2. The statute reads: "In case of failure to pay any tax, fee, or charge levied or imposed under this title when due, there shall be added to the amount due ten per cent of the amount of such tax, fee, or charge if the failure is not for more than one month, with an additional ten percent for each additional month or fraction thereof during which such failure continues, not exceeding one hundred percent in the aggregate." 54 F.S.M.C. 902. It does not contain a requirement that the failure be done knowingly, willfully, or intentionally. Additional penalties for willful failure to pay are assessed under 54 F.S.M.C. 901.

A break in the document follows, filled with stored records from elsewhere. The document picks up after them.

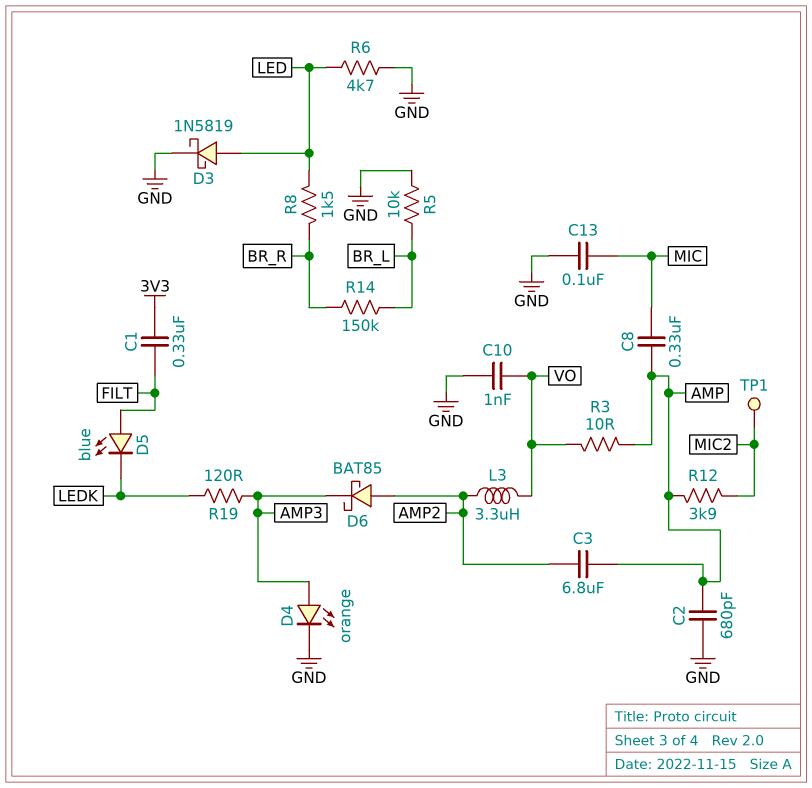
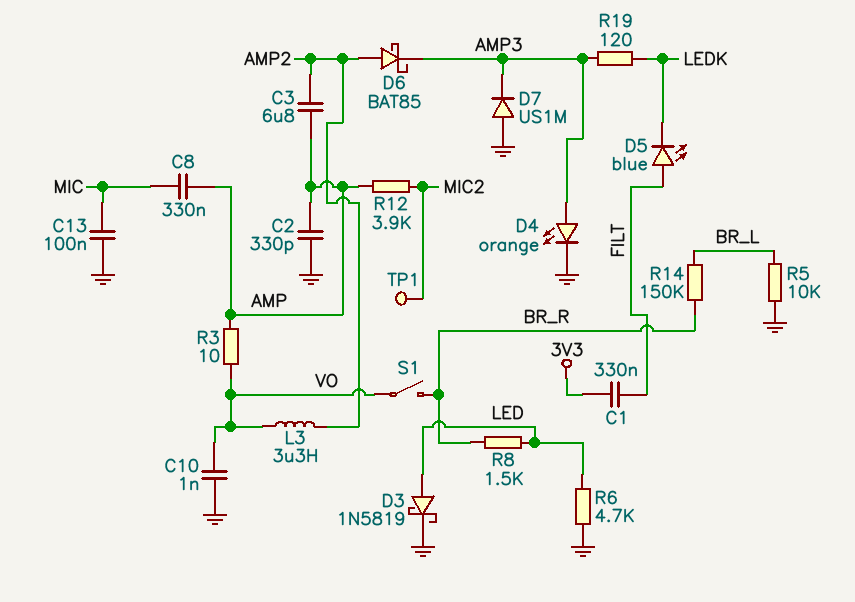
C2: 680pF (AMP, GND) -> 330pF (AMP, GND)
D7: none -> diode US1M (A GND, K AMP3)
S1: none -> switch (BR_R, VO)

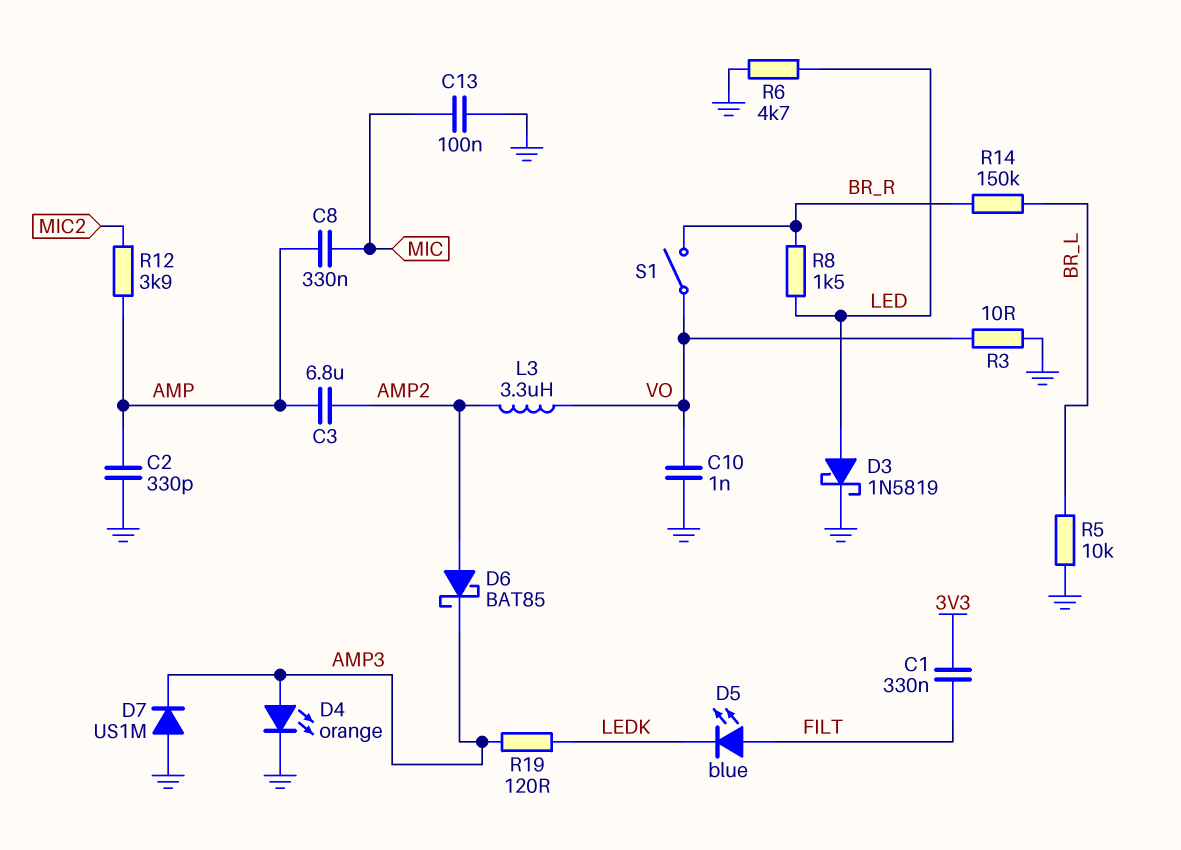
R3: 10 (AMP, VO) -> 10 (GND, VO)
TP1: test point (MIC2) -> none

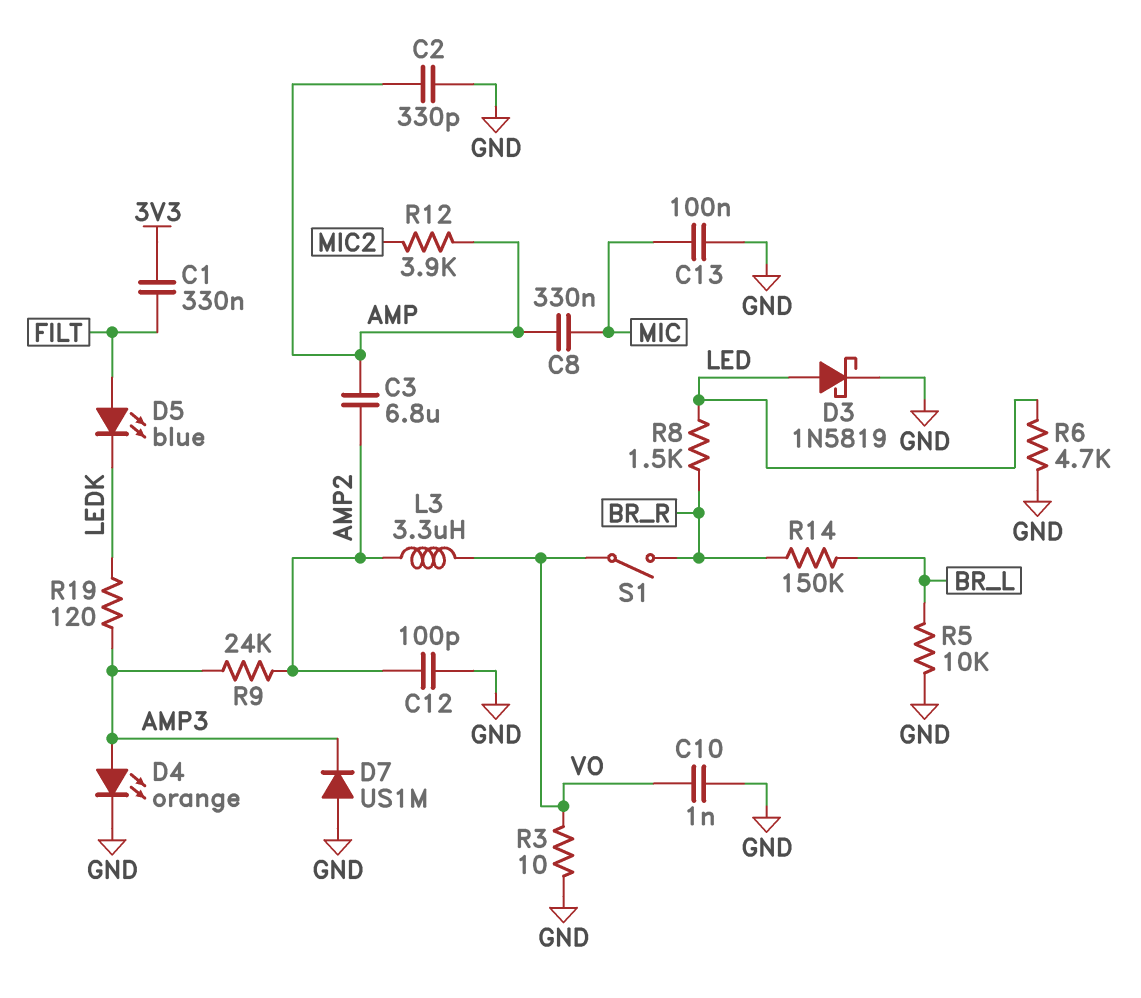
C12: none -> 100pF (AMP2, GND)
D6: schottky BAT85 (A AMP2, K AMP3) -> none
R9: none -> 24k (AMP2, AMP3)

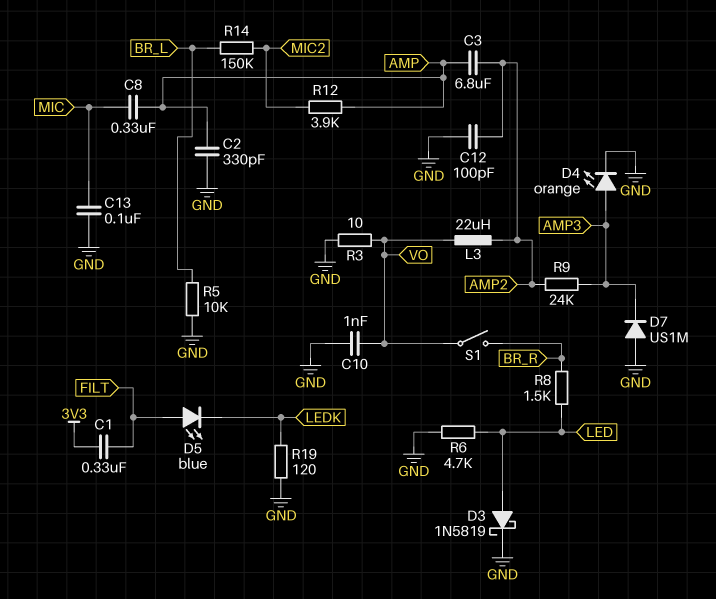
L3: 3.3uH (AMP2, VO) -> 22uH (AMP2, VO)
R14: 150k (BR_L, BR_R) -> 150k (BR_L, MIC2)
R19: 120 (AMP3, LEDK) -> 120 (GND, LEDK)

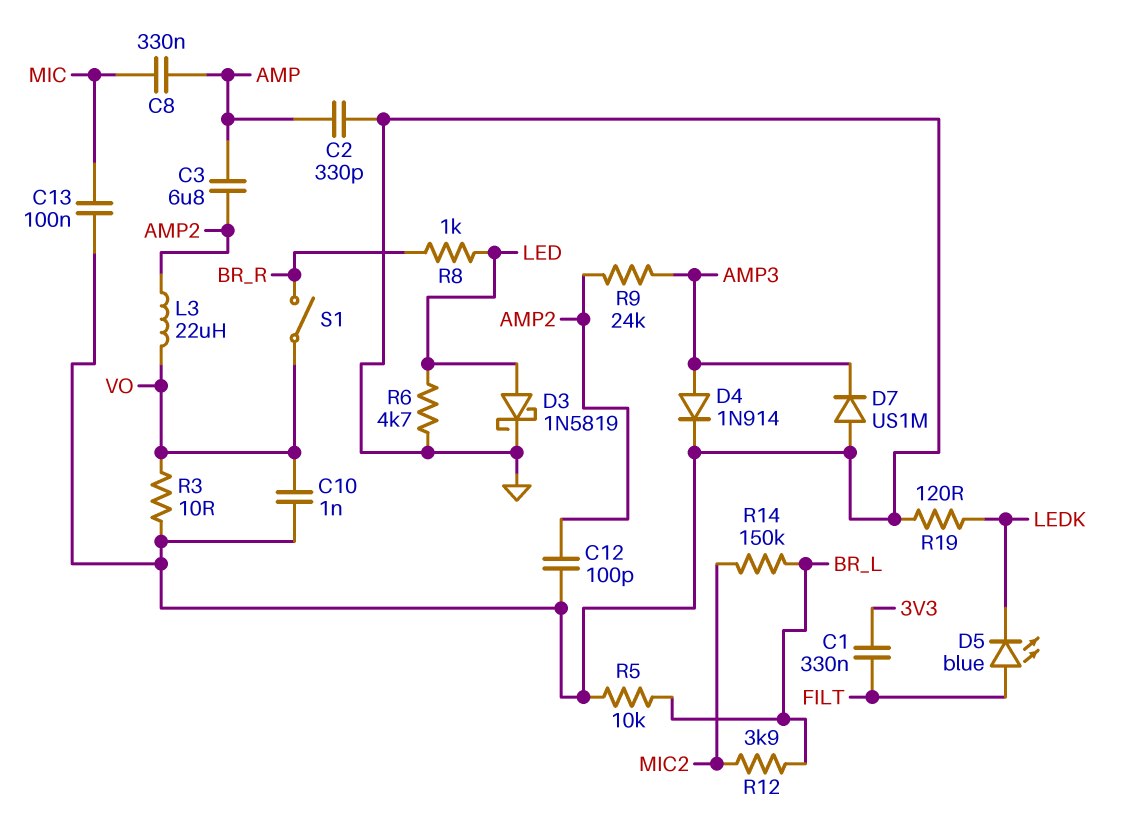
D4: LED orange (A AMP3, K GND) -> diode 1N914 (A AMP3, K GND)
R8: 1.5k (BR_R, LED) -> 1k (BR_R, LED)
R12: 3.9k (AMP, MIC2) -> 3.9k (BR_L, MIC2)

3. The opinion upholding this new interpretation of the tax law is reported as KCCA v. Tuuth, 5 FSM Intrm. 68 (Pon. 1991). This new interpretation was reversed in KCCA v. FSM, 5 FSM Intrm. 375 (App. 1992). This reversal obviously does not affect the viability of the equitable estoppel doctrine.
4. In 4 F.S.M.C. 124, which discusses the disqualification of judges, it states that "`fiduciary' includes such relationships as executor, administrator, trustee, and guardian." 4 F.S.M.C. 124(4)(b).
5. "[W]ords in a statute are to be read according to their ordinary meaning and grammatical sense." Michelsen v. FSM, 3 FSM Intrm. 416, 422 (Pon. 1988).